28 August 2013

War Powers: Why not Parliamentary control?

In Syria: Feelings of déjà vu I noted that we were once again in a position where the US is poised to undertake a military strike without awaiting the report of the UN weapons inspectors and without UN authority.

Meanwhile, in Australia the nature and extent of our involvement, if any, will be in the hands of just three men – Prime Minister Kevin Rudd, Foreign Minister Bob Carr, and Minister for Defence Materiel Mike Kelly, tipped to be Defence Minister in the event of an ALP victory on 7 September. As two of these gents are appointed on the recommendation of the third, it is reasonable to suppose that the Prime Minister will get his way, so effectively whatever we do in relation to Syria will come down to what one man decides.

This is a precarious way of making such an important decision, and as such is a problem for the Australian body politic and especially for the members of the Australian Defence Force who might be put in harm’s way.

An important part of the solution to this problem is to involve the Parliament in any future decision to deploy the Australian Defence Force into international armed conflict. The right of the Executive, rather than the Parliament, to decide to send troops to war is in the Australian constitutional context a legacy of the Royal Prerogative, which in turn has its roots in the pre-democratic notion that the power to make war is an attribute of the sovereign rather than of the people.  In any society founded on the belief that power flows from the people to the state rather than from the state to the people, it is both an anachronism and an anomaly.

A Private Member’s Bill to this effect, the Defence Amendment (Parliamentary Approval of Overseas Service) Bill 2008 [No. 2], was introduced into the Senate in 2009 by Senator Scott Ludlam, but it was treated with scant respect by the major parties, and the reply from the ALP National Secretariat to the Campaign for an Iraq War Inquiry’s letter of 13 August 2013 indicates that there is no mood for change in a Labor Party led by Kevin Rudd.

Four principal arguments against Parliamentary involvement are raised by those who wish to preserve the status quo.

The first of these is the argument that minor parties might block the necessary resolution in the Senate.  For the negative vote of a minor party to be effective, however, it would be necessary that there also be a negative vote from the major Opposition party: the combined votes of Government and Opposition would make the views of the minor parties irrelevant.

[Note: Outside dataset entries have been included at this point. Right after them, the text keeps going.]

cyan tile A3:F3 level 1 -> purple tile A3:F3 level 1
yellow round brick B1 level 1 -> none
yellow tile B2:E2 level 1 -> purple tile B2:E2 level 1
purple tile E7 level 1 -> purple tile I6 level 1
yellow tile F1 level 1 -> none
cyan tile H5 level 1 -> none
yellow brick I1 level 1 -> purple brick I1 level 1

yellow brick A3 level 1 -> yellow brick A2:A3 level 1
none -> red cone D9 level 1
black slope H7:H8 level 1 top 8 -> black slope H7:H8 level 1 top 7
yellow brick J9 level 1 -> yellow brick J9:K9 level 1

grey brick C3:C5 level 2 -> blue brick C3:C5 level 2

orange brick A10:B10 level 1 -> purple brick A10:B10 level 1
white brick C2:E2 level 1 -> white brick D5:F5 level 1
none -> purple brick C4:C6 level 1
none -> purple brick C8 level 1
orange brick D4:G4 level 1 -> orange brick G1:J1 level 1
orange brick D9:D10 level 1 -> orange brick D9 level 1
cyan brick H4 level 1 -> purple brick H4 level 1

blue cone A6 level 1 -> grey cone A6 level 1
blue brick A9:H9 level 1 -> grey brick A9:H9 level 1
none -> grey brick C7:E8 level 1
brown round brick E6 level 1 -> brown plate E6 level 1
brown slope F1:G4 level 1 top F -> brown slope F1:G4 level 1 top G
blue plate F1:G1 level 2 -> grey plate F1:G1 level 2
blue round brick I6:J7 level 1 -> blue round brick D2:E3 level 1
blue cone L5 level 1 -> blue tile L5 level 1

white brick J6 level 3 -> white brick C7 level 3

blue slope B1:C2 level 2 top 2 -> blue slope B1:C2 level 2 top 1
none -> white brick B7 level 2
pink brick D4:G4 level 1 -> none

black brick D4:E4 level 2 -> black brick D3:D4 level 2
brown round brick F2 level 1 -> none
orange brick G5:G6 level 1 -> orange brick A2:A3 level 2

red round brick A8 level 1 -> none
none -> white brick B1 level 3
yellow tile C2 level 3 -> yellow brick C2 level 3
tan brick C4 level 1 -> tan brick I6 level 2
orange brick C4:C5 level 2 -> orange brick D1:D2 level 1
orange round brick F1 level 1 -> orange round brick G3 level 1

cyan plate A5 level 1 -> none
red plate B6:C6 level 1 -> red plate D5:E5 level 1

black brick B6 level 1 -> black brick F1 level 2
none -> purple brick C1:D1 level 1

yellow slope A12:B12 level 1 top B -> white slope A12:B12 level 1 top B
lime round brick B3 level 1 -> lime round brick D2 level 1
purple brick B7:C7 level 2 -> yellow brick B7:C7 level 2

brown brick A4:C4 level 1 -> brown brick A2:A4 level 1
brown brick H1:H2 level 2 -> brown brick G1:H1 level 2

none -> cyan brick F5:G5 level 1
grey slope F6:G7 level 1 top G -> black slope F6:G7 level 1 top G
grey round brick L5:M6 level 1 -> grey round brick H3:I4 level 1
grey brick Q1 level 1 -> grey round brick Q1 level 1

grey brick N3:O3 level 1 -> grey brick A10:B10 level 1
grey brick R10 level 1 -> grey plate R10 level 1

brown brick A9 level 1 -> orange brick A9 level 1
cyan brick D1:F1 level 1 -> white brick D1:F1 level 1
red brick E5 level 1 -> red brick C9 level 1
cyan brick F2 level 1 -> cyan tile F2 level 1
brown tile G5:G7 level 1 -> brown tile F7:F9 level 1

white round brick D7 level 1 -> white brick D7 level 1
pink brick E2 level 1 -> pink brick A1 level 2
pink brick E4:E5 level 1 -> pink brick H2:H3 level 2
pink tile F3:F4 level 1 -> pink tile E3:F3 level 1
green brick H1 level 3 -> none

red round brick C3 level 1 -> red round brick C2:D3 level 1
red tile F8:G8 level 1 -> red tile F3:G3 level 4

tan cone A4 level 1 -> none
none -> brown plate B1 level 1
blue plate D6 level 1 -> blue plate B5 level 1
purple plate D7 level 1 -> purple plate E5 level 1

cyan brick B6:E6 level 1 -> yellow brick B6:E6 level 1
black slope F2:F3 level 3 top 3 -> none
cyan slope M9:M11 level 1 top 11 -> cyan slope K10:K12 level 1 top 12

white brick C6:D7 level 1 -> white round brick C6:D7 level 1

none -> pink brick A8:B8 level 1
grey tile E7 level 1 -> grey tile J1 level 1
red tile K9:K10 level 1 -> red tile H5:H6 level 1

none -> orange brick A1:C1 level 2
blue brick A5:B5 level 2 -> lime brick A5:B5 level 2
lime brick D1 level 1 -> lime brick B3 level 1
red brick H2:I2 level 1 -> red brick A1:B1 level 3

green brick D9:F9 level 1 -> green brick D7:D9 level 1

As it is difficult to conceive of a major (or indeed a minor) party voting against deployment of the ADF at a time that the nation is genuinely under threat, this sounds more like a concern that the involvement of the Parliament would make it more difficult for the Government of the day to inject the ADF into wars of choice – which is of course the whole point of the exercise.

Another argument is that the Parliamentary process will all take too long. This reveals a lack of understanding of the readiness levels at which most of the Australian Defence Force is held. Apart from the Ready Reaction Force at Townsville (essentially the 3rd Brigade, consisting of the 1st, 2nd and 3rd Battalions, Royal Australian Regiment, in aggregate about 4,000 civilian and military personnel), most combat elements of the ADF are held at a low state of readiness. Quite properly, most units are not maintained in a battle-ready state, and before they can be deployed a major investment in both personnel training and materiel is required in order to bring them up to the required standard.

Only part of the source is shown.